When asked why there was such a dramatic increase in CDR collection in 2017, the DNI offered several vague reasons, including the “dynamics of the ever-changing telecommunications sector,” but what does that mean? Was it because the NSA has broadened the types of communications that it considers to be covered by the CDR authority or the terms that it may use to target accounts for surveillance, or for entirely different reasons? One thing that the NSA could do to add clarity is fulfill its statutory reporting obligation to include an accounting of the number of “unique identifiers” that it collects on, such as phone numbers.
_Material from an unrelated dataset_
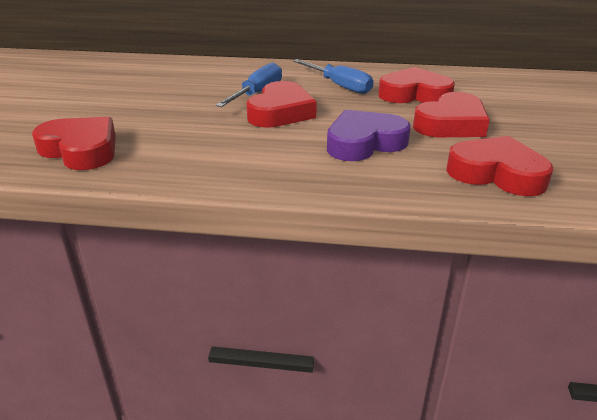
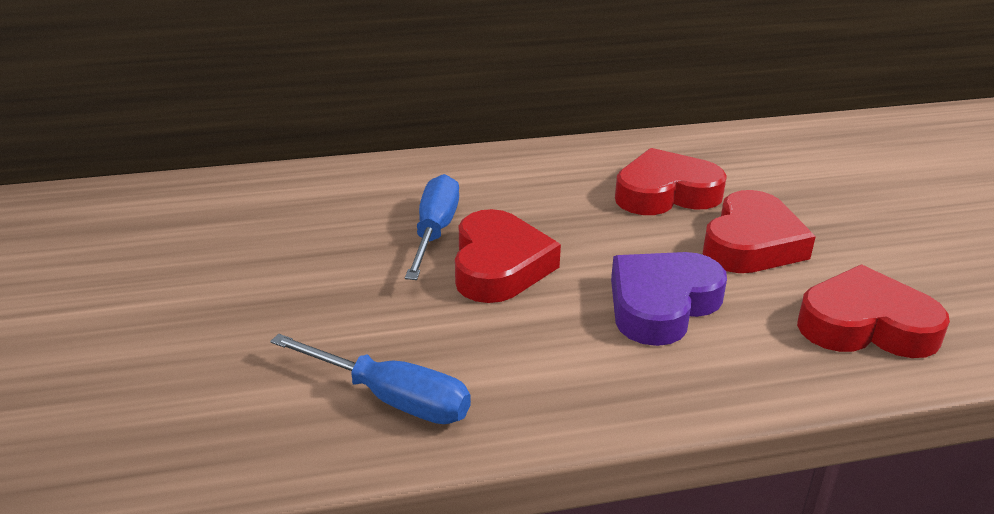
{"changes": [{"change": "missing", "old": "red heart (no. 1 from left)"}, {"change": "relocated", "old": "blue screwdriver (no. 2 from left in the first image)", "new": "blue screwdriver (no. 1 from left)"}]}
The report states that “the government does not have the technical ability to isolate the number of unique identifiers within records received from the providers,” but does not explain why the government lacks this capability.
This transparency report provides important and valuable information about U.S. surveillance activities. But it also makes three things clear about the need for even greater accountability. First, Congress was derelict in its duty to pass meaningful reforms to Section 702 when it enacted the FISA Amendment Reauthorization Act in January; increasing numbers of people continue to be targeted under the broad scope of 702 surveillance and are subject to backdoor searches. Second, vast increases in the collection of CDRs show that the reforms of the USA FREEDOM Act likely require strengthening when Congress debates its reauthorization next summer. And third, it is not enough for the intelligence community to answer only the question “how many?” To provide meaningful transparency, it must also do much more to explain how it conducts surveillance, on what, and for what specific purposes. This additional context is critical to the intelligence community gaining and maintaining the public’s trust.